MindLeap Relies on Your Thoughts to Guide You Through VR
Everyone involved in making VR headsets wanted to showcase their products at GDC 2015, but it was MindMaze’s thought-controlled virtual reality gaming system that really stole the show.
MindLeap, as Switzerland-based neurotechnology company MindMaze named its brainchild, really brings something revolutionary to the table, and even though it was unveiled at the Game Developers Conference in San Francisco, its developers insist that it could have applications way beyond that.
“MindMaze puts your brain into the game. Never before have neuroscience, virtual reality, augmented reality and 3D full-body motion-capture come together in a games system. Gamers will be able to see, feel and experience virtual gameplay with absolutely no delay or need for controllers. The technology will enable game developers to deliver responsive virtual games experiences, further immersing gamers into the gameplay and creating opportunities for deeper levels of engagement with consumers,” explained Dr. Tej Tadi, founder and CEO of MindMaze.
Doing away with gamepads or controllers, and relying instead on brainwaves and motion capture cameras to interpret the users actions and intentions makes the whole experience far more realistic.
As mentioned by the company’s CEO, MindLeap can also be used for augmented reality applications, not just for VR. The cameras located in the front of the headset will capture the surroundings and depending on the triggers, it will display AR elements in front of the user.
Regardless of the type of artificial reality that MindLeap will be used for, the manufacturer promises near millisecond synchronization, and this is yet another factor that will increase the realism of the gaming experience. The system consisting of a pair of NeuroGoggles and 3D motion capture cameras will be compatible with Android and iOS smartphones and tablets, as well as with Xbox and PlayStation gaming consoles, so there shouldn’t be any content deficiencies.

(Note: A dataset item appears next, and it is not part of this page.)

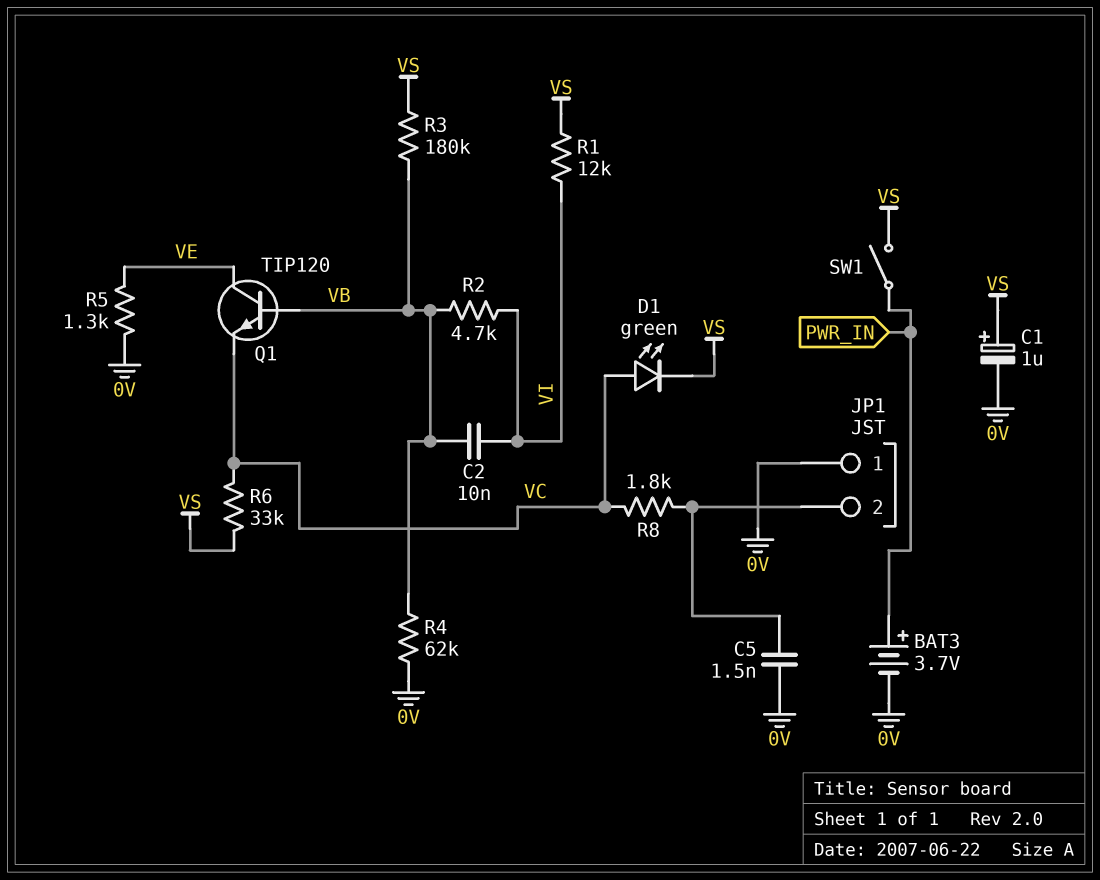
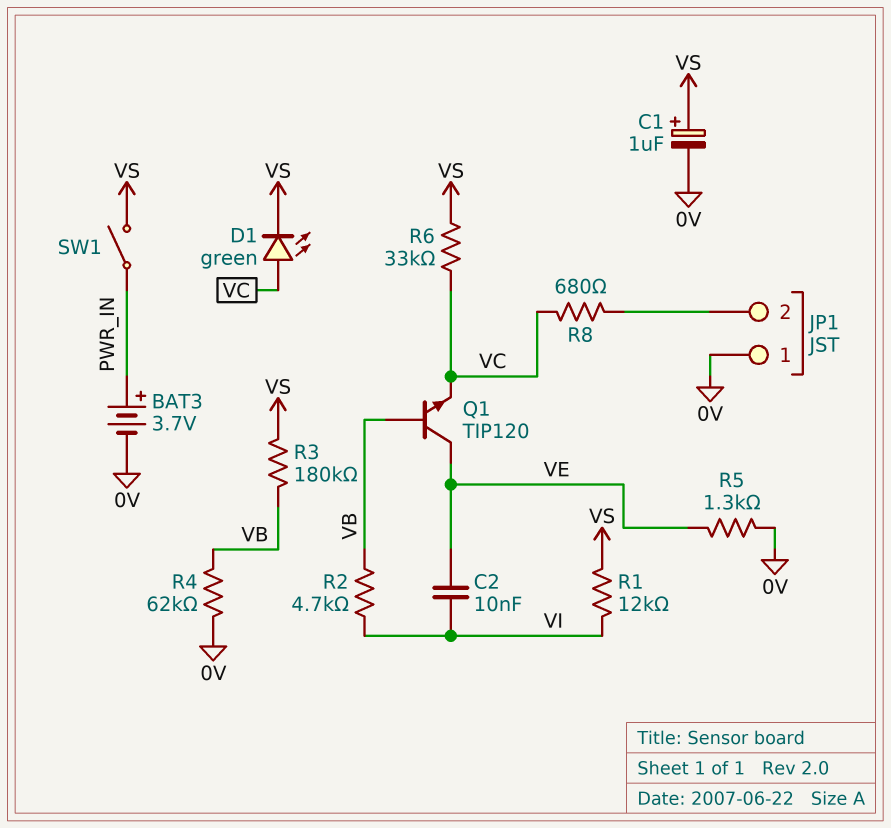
C2: 10nF (VB, VI) -> 10nF (VE, VI)
C5: 1.5nF (0V, JP1/2) -> none
R8: 1.8k (JP1/2, VC) -> 680 (JP1/2, VC)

The $8.5 million funding round that MindMaze has just closed will enable the Swiss company to implement the technology in the medical field. As far-fetched as it may sound, the MindLeap thought-controlled VR system could be used for accelerating recovery in patients whose motor functions have been affected. Monitoring the brain while motivating the patients to interact with the virtual reality will help scientists have a better grasp of how movement recovery could be accelerated.